The current season offers a glimpse of the company in microcosm. It will open with “La Traviata” and close with “Don Giovanni,” which is quite continuous with the BLO of old (except that both operas will be staged in new productions). Yet in between these two staples comes a pair of events that should spark the interest of the city’s more adventurous opera fans. In March, the company will stage Janacek’s “Katya Kabanova.” The fact that in the company’s nearly four decades of existence, this will be its very first performance of a work by Janacek — a hugely vital composer routinely heard in opera houses around the world — only underscores the import of this production.
But first, November will bring this year’s installment of BLO’s Opera Annex series, to feature the local premiere of the Swiss composer Frank Martin’s Tristan-themed chamber opera “Le Vin Herbé” in a new English-language translation that BLO is calling “The Love Potion.”
The Annex series, which springs the company once a year from its de-facto home at the Citi Shubert Theatre, is surely Nelson’s signature innovation since her arrival in 2008. It stems from her ambition to release opera — as a living, breathing art from — from its association with what she calls “high temples of art.” It has also become a way of refreshing the company’s repertoire without sending its more traditional subscribers packing.

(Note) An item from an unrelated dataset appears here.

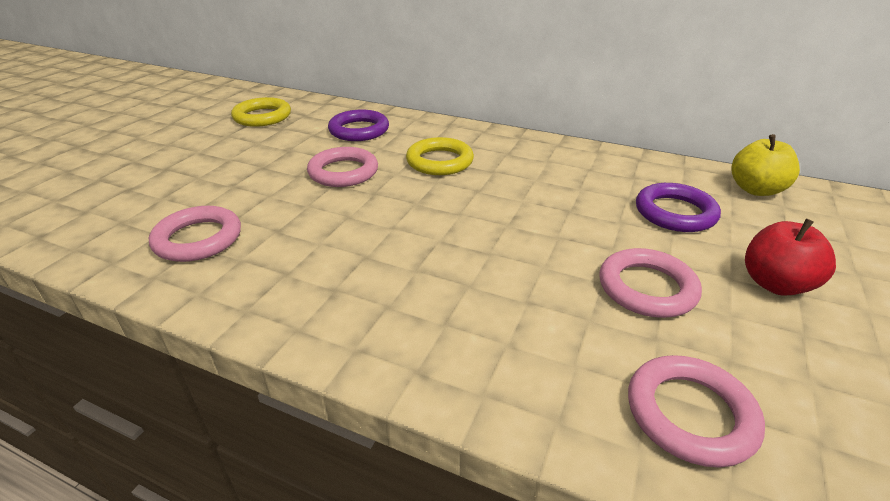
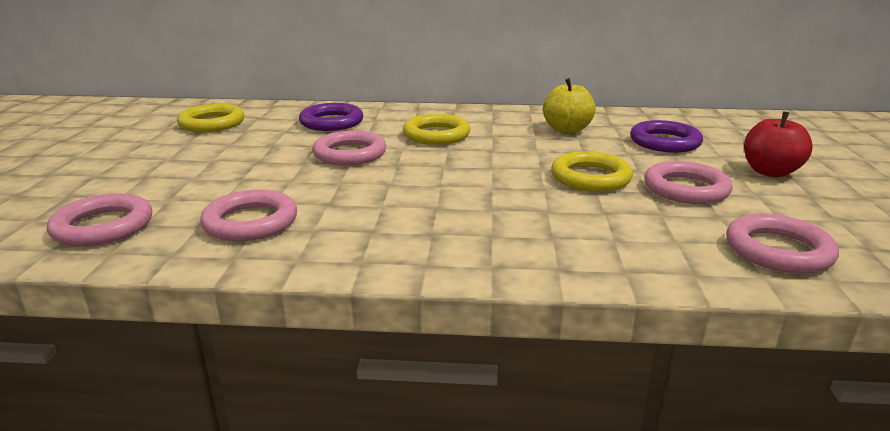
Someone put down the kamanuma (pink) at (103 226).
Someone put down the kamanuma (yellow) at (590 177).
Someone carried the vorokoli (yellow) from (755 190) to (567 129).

First up in 2010 came Britten’s “Turn of the Screw” at the Park Plaza Castle, a historic armory building. Later came Viktor Ullmann’s “Emperor of Atlantis” in the Calderwood Pavilion at the Boston Center for the Arts, James MacMillan’s “Clemency” at the Artists for Humanity Epicenter in South Boston, and most memorably, Peter Maxwell Davies’s “The Lighthouse” at the JFK Library, with the action playing out before bay windows looking out onto the harbor. As word of the Annex series spread, out-of-town critics began turning up, boosting BLO’s national profile. Some works, of course, fared better than others. But as a cumulative argument for injecting adventurous opera into the more complex geography of the city, the Opera Annex has been extremely persuasive.

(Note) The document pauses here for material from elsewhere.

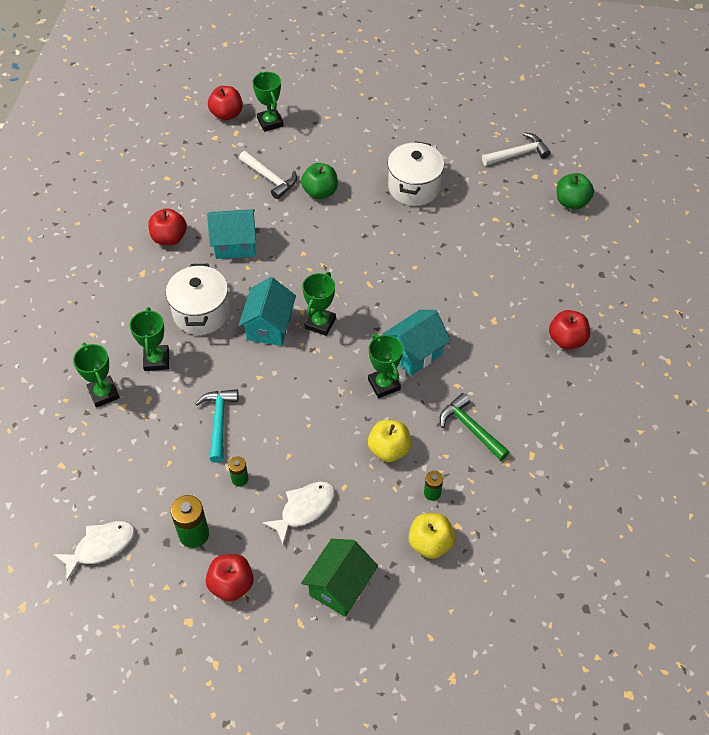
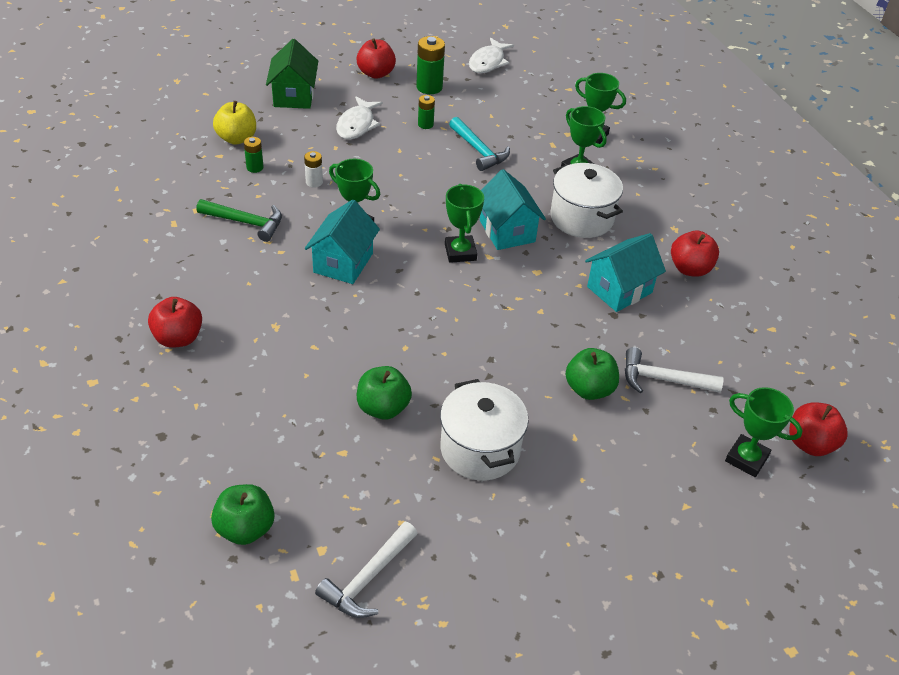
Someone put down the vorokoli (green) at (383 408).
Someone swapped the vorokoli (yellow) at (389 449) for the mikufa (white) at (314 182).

Financially speaking, the company faces many of the same trends and cost pressures that have roiled (and in some cases, closed) opera companies on both coasts. It is in fact the only company in Boston that exclusively employs union members for its orchestra, chorus, and production team. Its ticket income makes up only about 25 percent of its total annual budget, which this year is $8.2 million, and yet Nelson knows that this part of the equation cannot be further squeezed. “Going up in our ticket prices is not a wise long-term position,” she said frankly. “I think opera as a whole needs to be much more affordable.”
BLO’s control over its own future — both artistically and financially — will ultimately be limited until it finds a venue truly tailored for the demands of grand opera, and it is working behind the scenes to change that central variable in the long-term equation. In the meantime, Nelson hails the Shubert as the best possible theater available.

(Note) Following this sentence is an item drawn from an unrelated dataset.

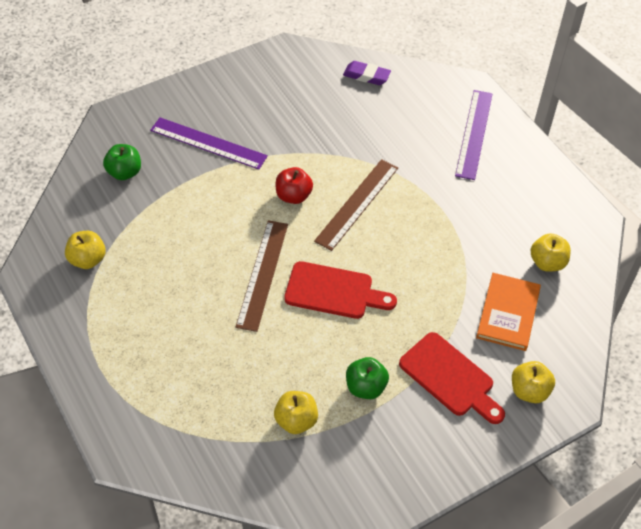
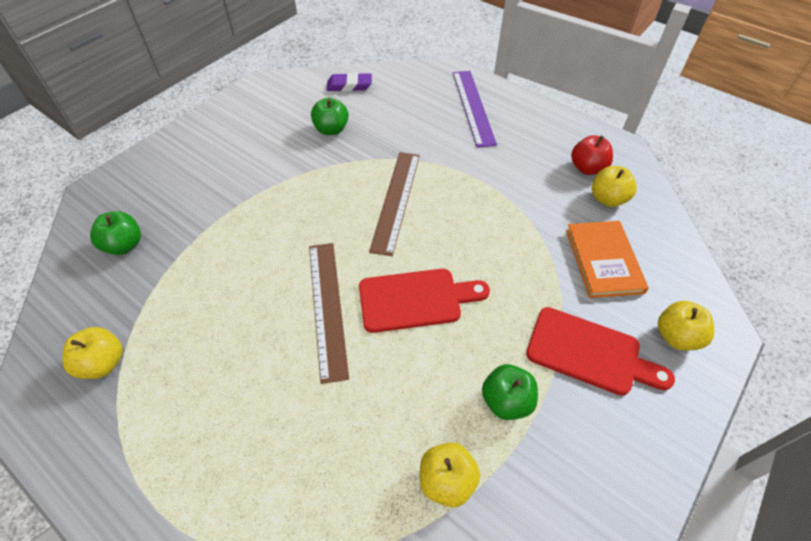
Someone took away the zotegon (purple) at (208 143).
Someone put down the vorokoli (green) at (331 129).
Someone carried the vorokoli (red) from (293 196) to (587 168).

Upcoming plans include new productions of popular classics but also some works more rarely spotted in Boston, including Lehar’s “Merry Widow,” Massenet’s “Werther,” and possibly operas by Philip Glass and Kurt Weill as well as new commissions. Nelson would not disclose which composers she’s in discussion with. But the bigger picture is already clear: This midsize company has a welcome new tempo, new ambitions, and new capacities. It should be fascinating to see, as BLO approaches its 40th anniversary in 2017, where it goes from here.
‘Timid arts organizations are not vibrant. I really do believe that it’s better to try and fail than never to try at all.’